En el mismo año, 1937, Weil escribió un ensayo, No empecemos de nuevo la guerra de Troya, donde dice: “durante diez largos años, griegos y troyanos se masacraron unos a otros por Helena. Ninguno de ellos, excepto el guerrero aficionado Paris, tenía ningún lazo con Helena. (…). Para alguien capaz de ver, no hay señal más aterradora que el carácter irreal de la mayoría de los conflictos que hoy estallan. Poseen aún menos realidad que el conflicto entre griegos y troyanos. En el centro de la guerra de Troya al menos había una mujer, y una mujer extraordinariamente hermosa. Para nuestra época, las palabras adornadas con mayúsculas ocupan el lugar de Helena. Si tomamos una de estas palabras henchidas de sangre y lágrimas e intentamos desentrañarla, encontramos que carece de contenido (…) todos los términos del vocabulario político y social podrían servir como ejemplo: ‘nación’, ‘seguridad’, ‘capitalismo’, ‘comunismo’, ‘fascismo’”. Según el análisis de Weil, estos términos quedan privados de toda referencia identificable, sobre todo por el uso absoluto que se hace de ellos en el discurso político, y sus posibles significados se disuelven en la indefinición: “cada una de estas palabras parece representar una realidad absoluta independiente de toda condición, un objetivo absoluto y, al mismo tiempo, introducimos una forma gradual, o de una sola vez y de manera arbitraria, cualquier cosa en cada una de esas palabras”.


Mirando los gobiernos de la Europa de su tiempo, Weil compara fascismo y comunismo y encuentra, “en ambos, la misma apropiación estatal de casi todas las formas de vida individual y social; la misma militarización delirante, la misma unanimidad artificial lograda mediante coacción, en beneficio de un solo partido que se fusiona con el Estado y que se define por esa fusión”. Le preocupa, sí, que el uso de la violencia sea connatural al animal humano: “si todos están destinados al nacer a sufrir la violencia, es esa una verdad que la fuerza de las circunstancias oculta al espíritu de los hombres. El fuerte no es nunca absolutamente fuerte, el débil absolutamente débil, pero ambos lo ignoran”.

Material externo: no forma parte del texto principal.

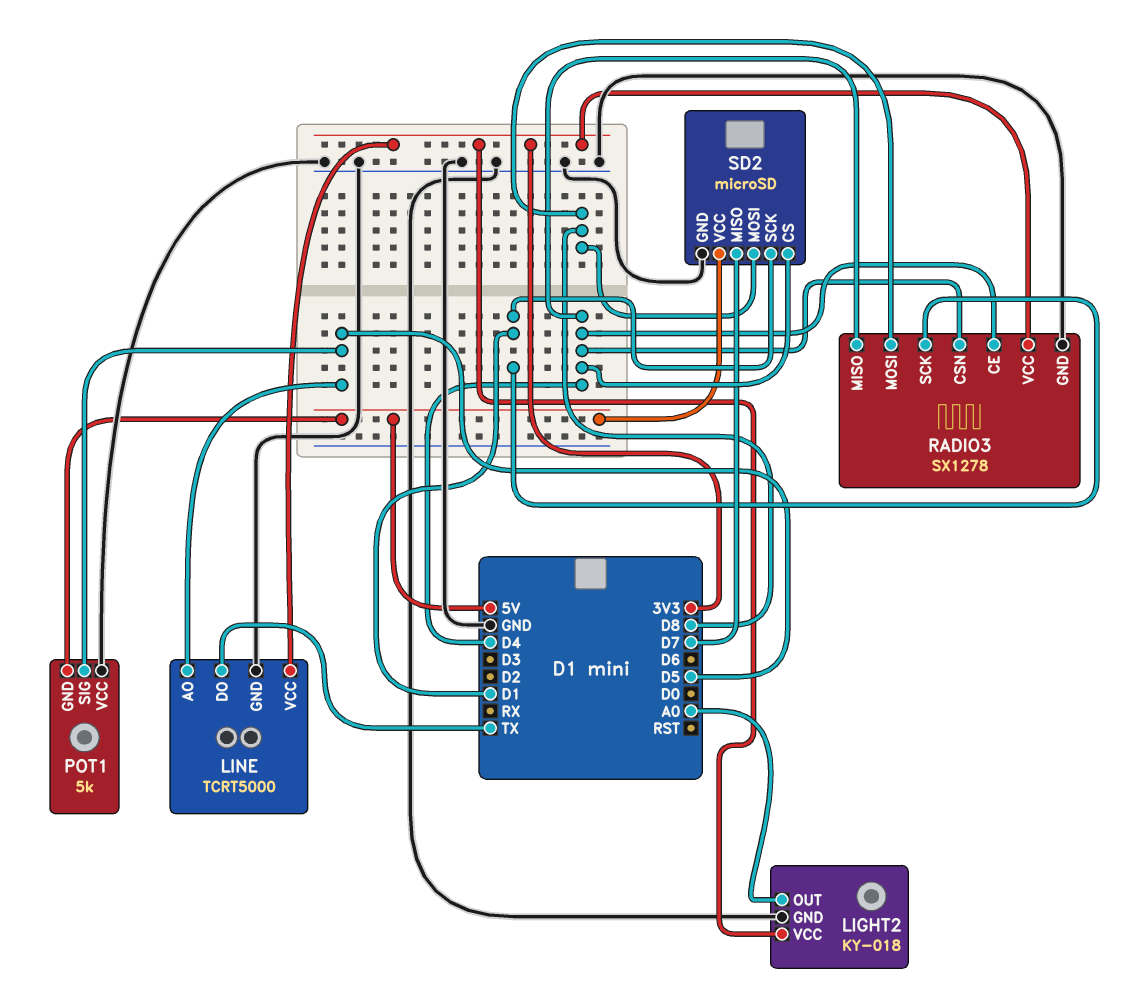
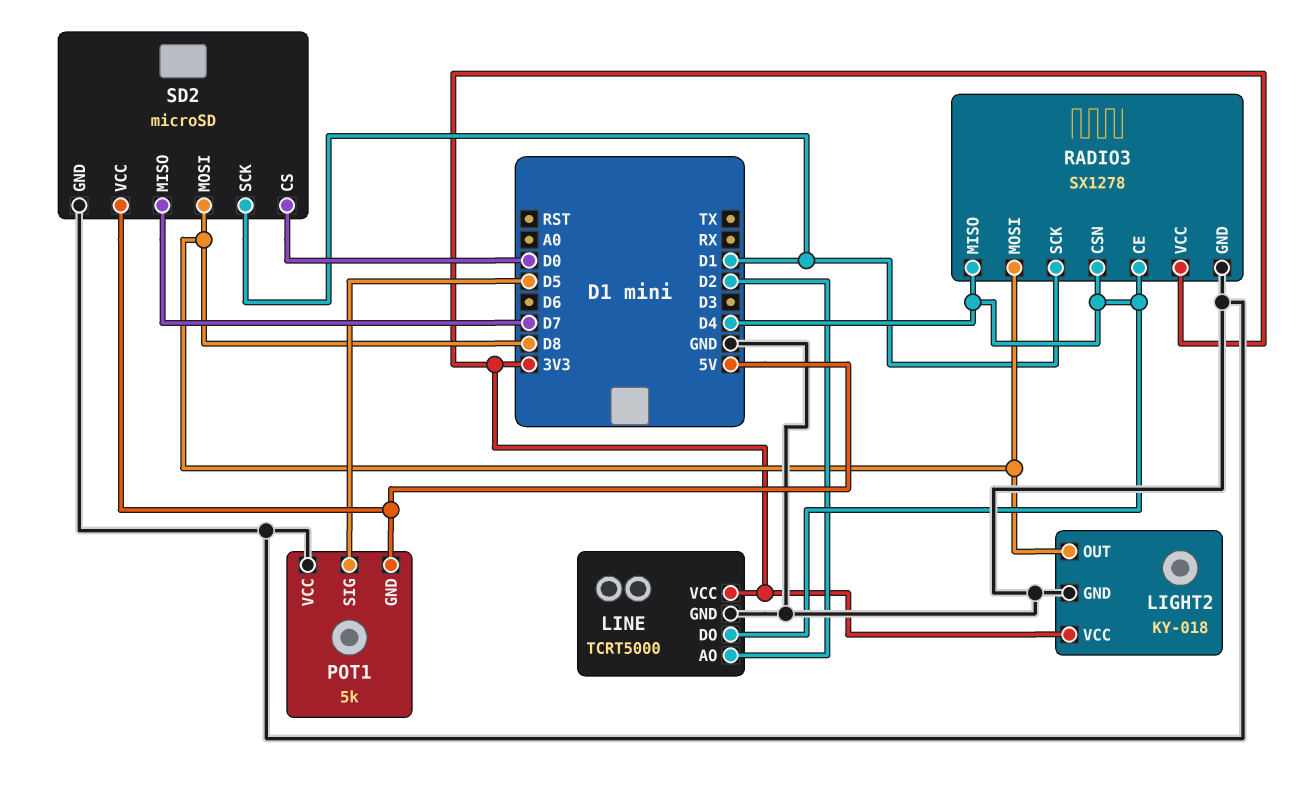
LIGHT2 pin OUT: A0 -> D8
LINE pin AO: D5 -> D2
LINE pin DO: TX -> D4
SD2 pin CS: D4 -> D0

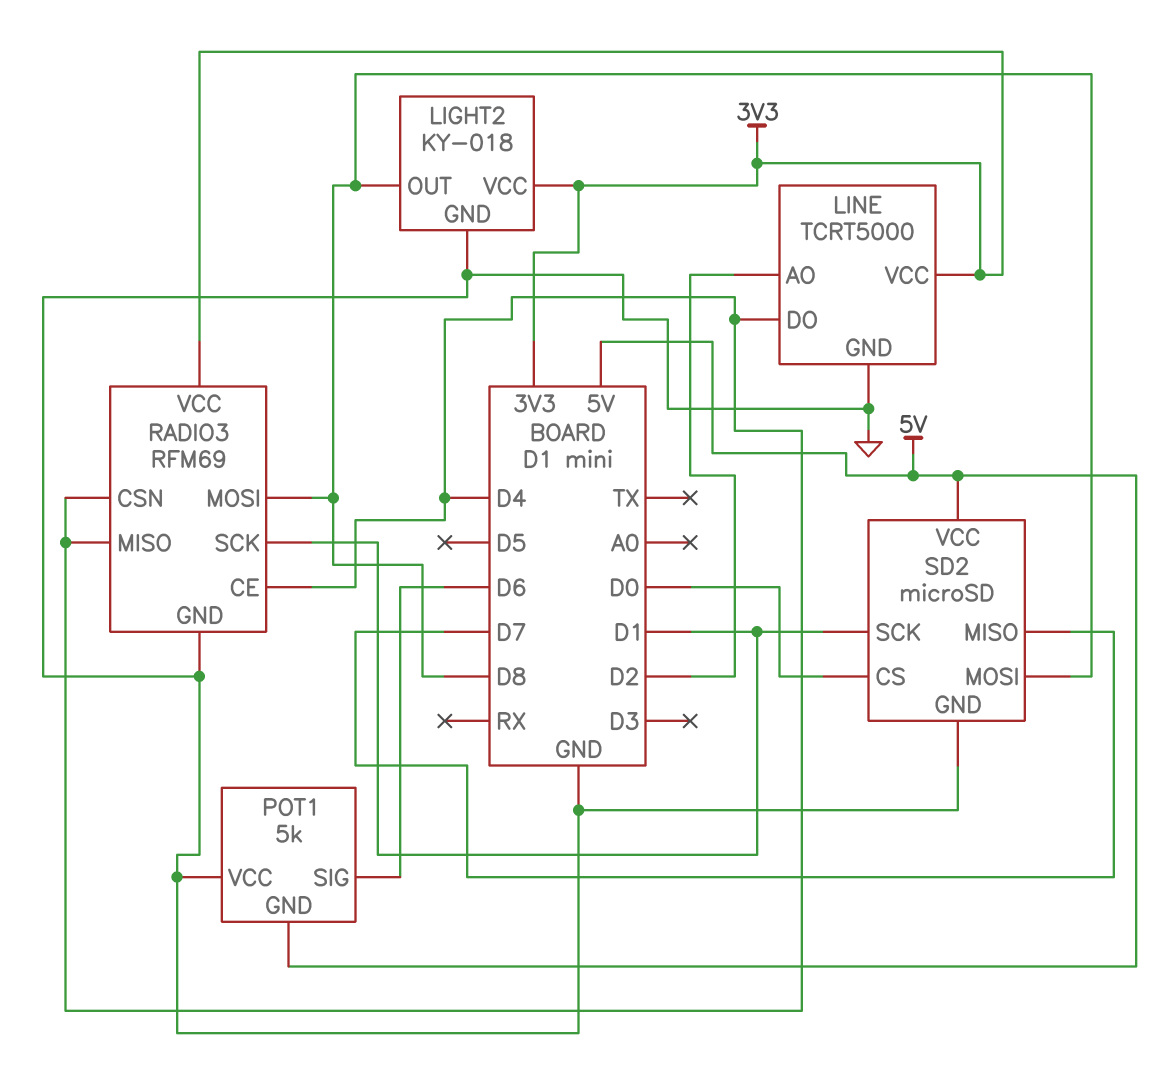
POT1 pin SIG: D5 -> D6
RADIO3: SX1278 -> RFM69

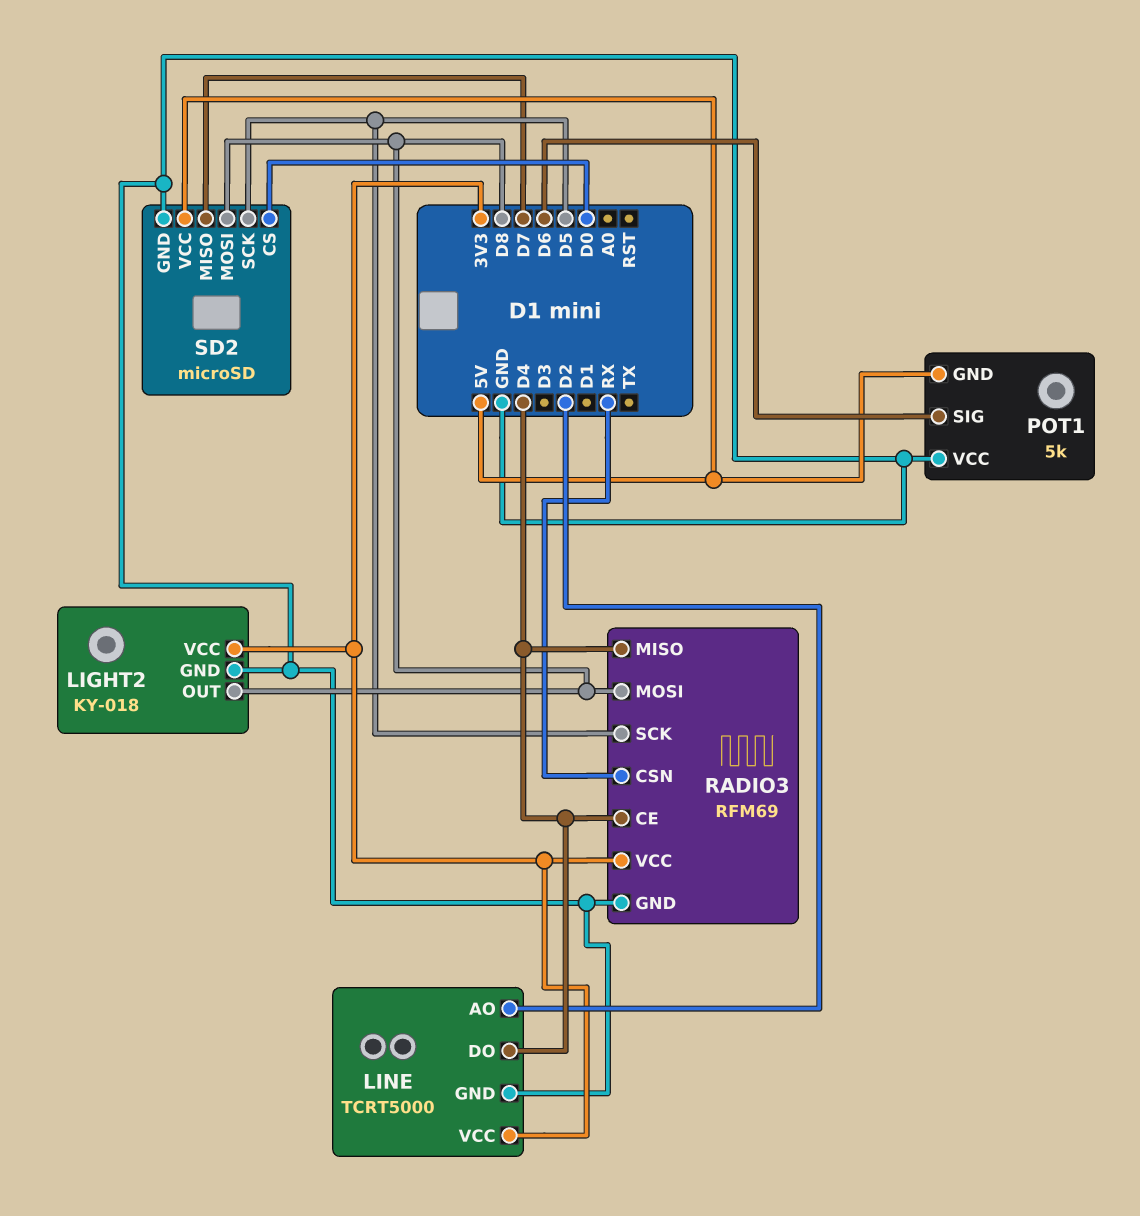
RADIO3 pin CSN: D4 -> RX
RADIO3 pin SCK: D1 -> D5
SD2 pin SCK: D1 -> D5

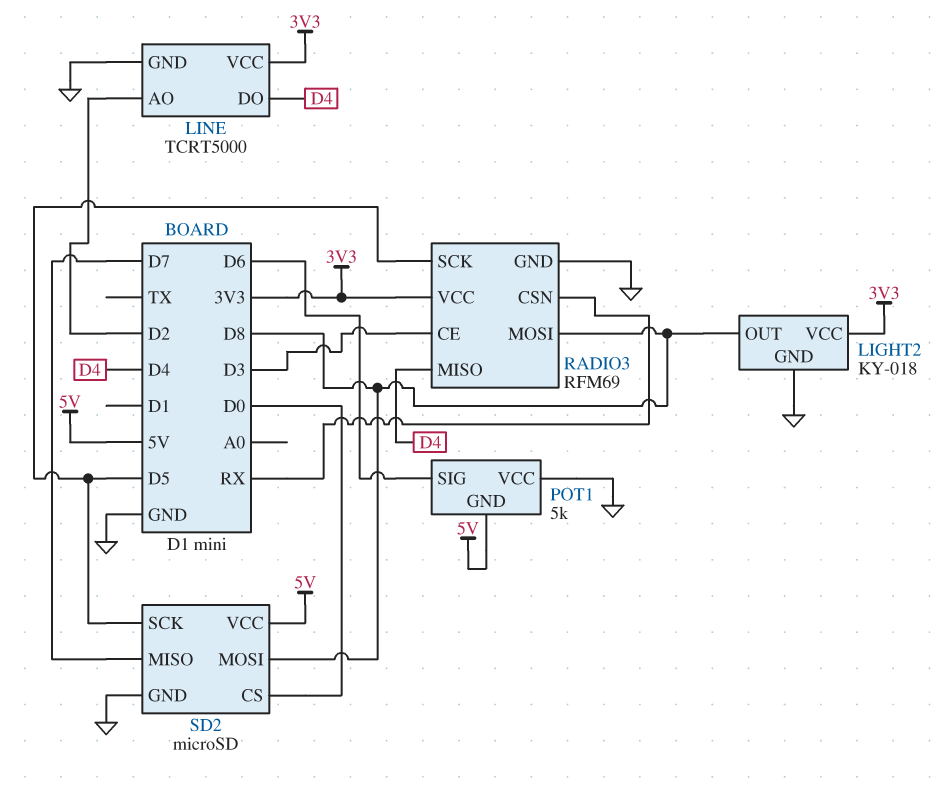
RADIO3 pin CE: D4 -> D3

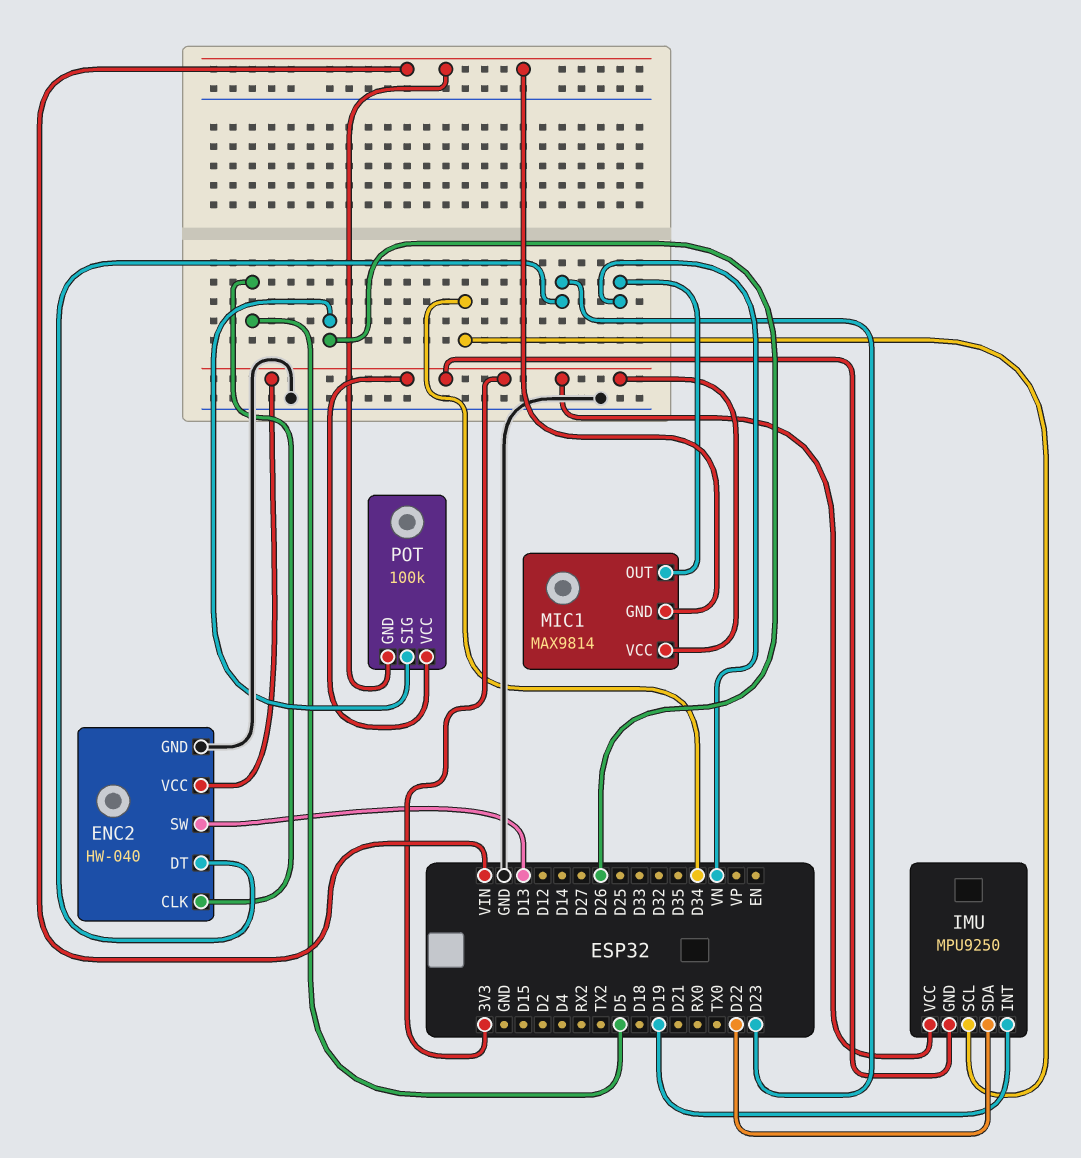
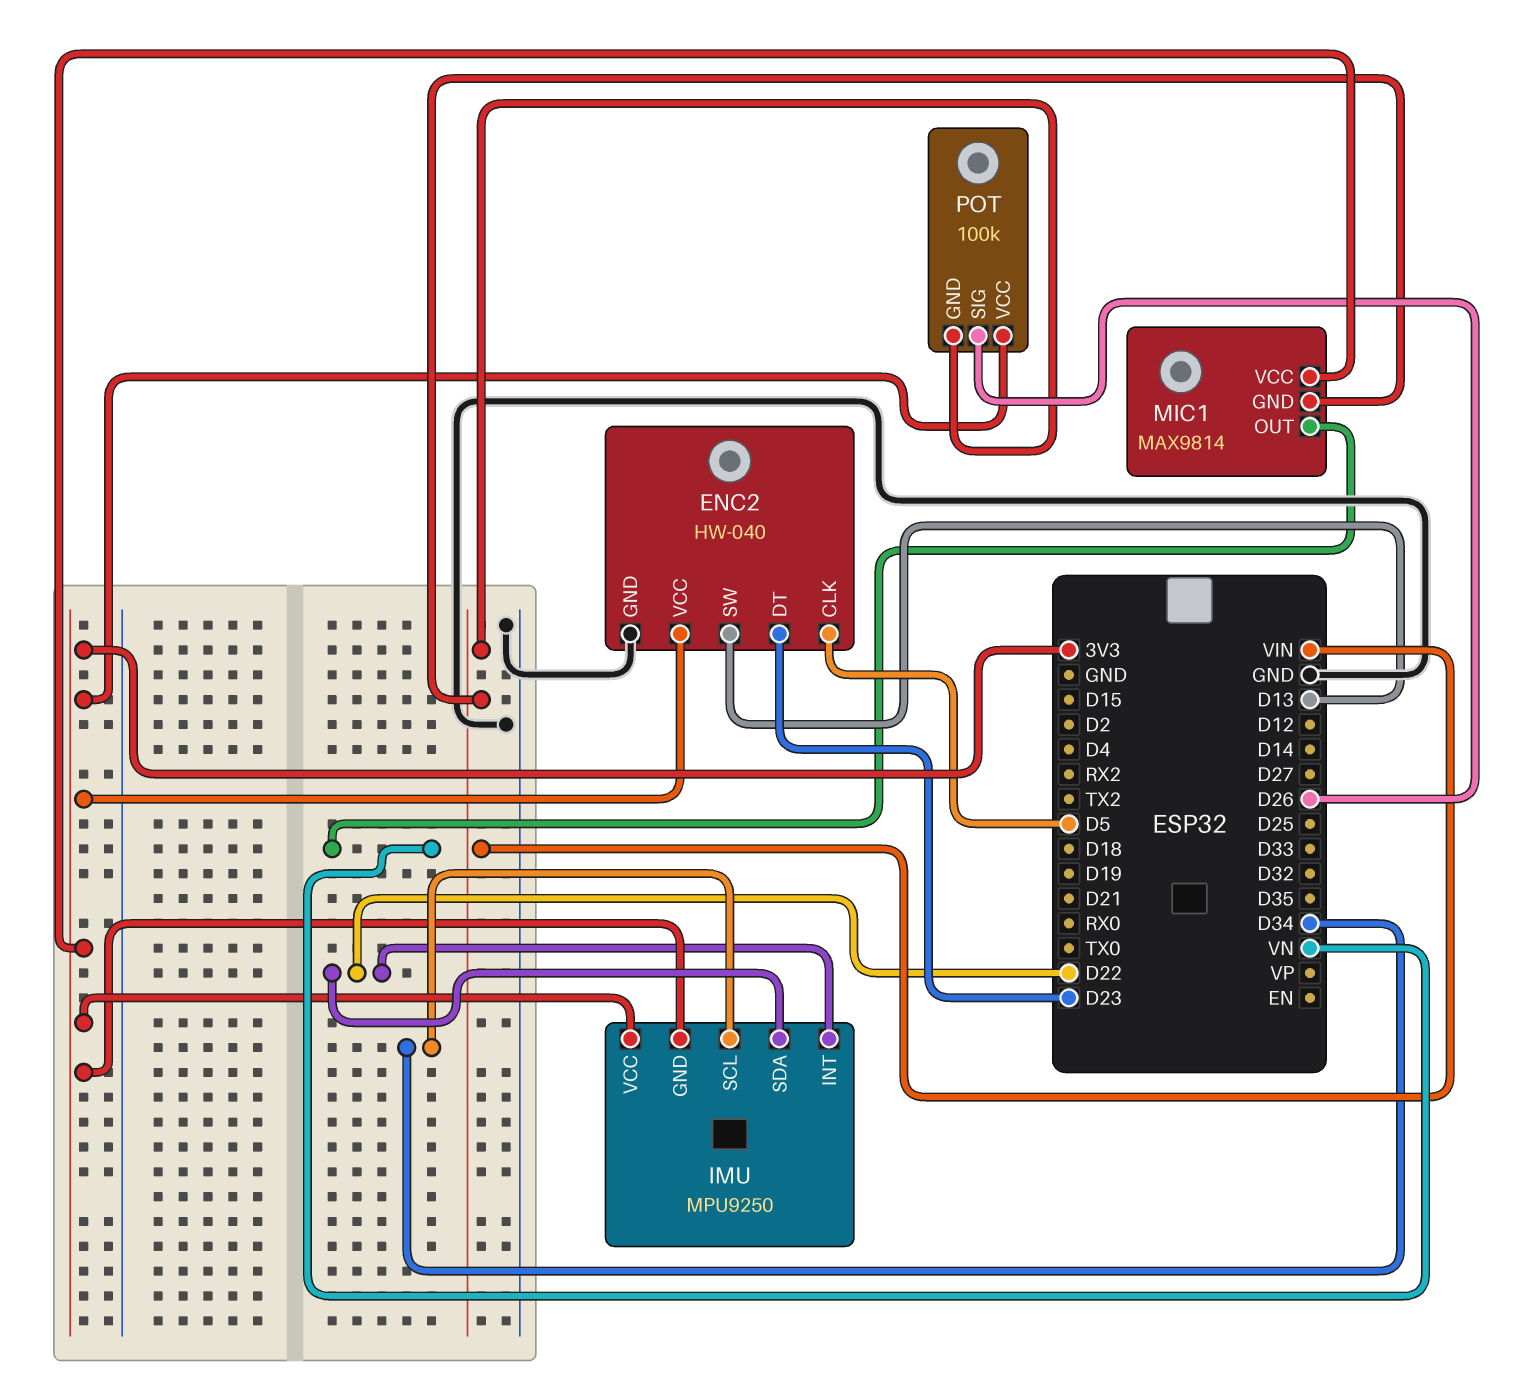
IMU pin INT: D19 -> D22

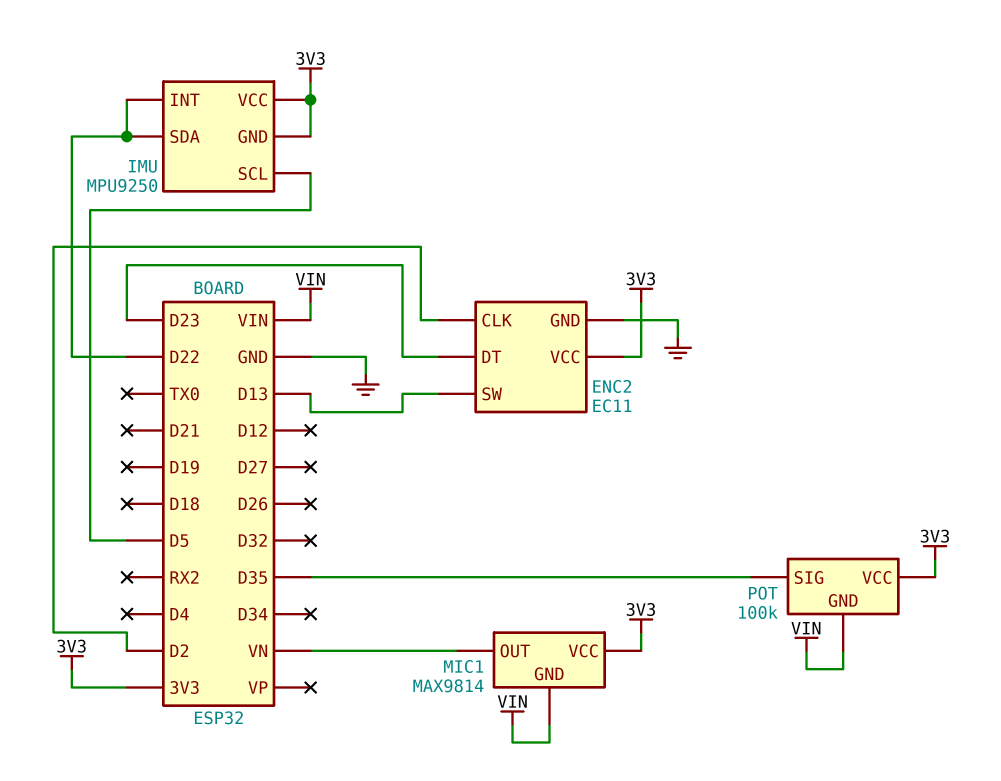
ENC2: HW-040 -> EC11
ENC2 pin CLK: D5 -> D2
IMU pin SCL: D34 -> D5
POT pin SIG: D26 -> D35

En medio de su enfermedad y de sus dolores, a partir de la experiencia con Bach, Simone Weil empezó a vivir la música sacra de una manera muy particular: “asistió [en 1937 y 1938] a tres misas y conciertos al día en sus viajes a Florencia, a Bolonia o a Roma. Dondequiera que el canto litúrgico o el sonido del órgano llenaban una iglesia, sus dolores quedaban en un segundo plano, y hasta le permitían experimentar con honda devoción, un sentimiento de elevación sobre el reino del aquí y ahora físicamente condicionado. Como si allí, detrás del dolor absoluto, otro mundo la esperase para curarla”. También se ejercitaba con poemas: “consistía en recitar poemas a modo de mantras en las fases de máximo dolor (‘el poema enseña a contemplar pensamientos en vez de cambiarlos’)”. Ya en noviembre de 1938, “según su interpretación, se había llenado de la presencia del amor divino, una forma de presencia que era para ella ‘más real que la de una persona real’ (…). Weil se sentía transformada, ‘tocada por Dios’”.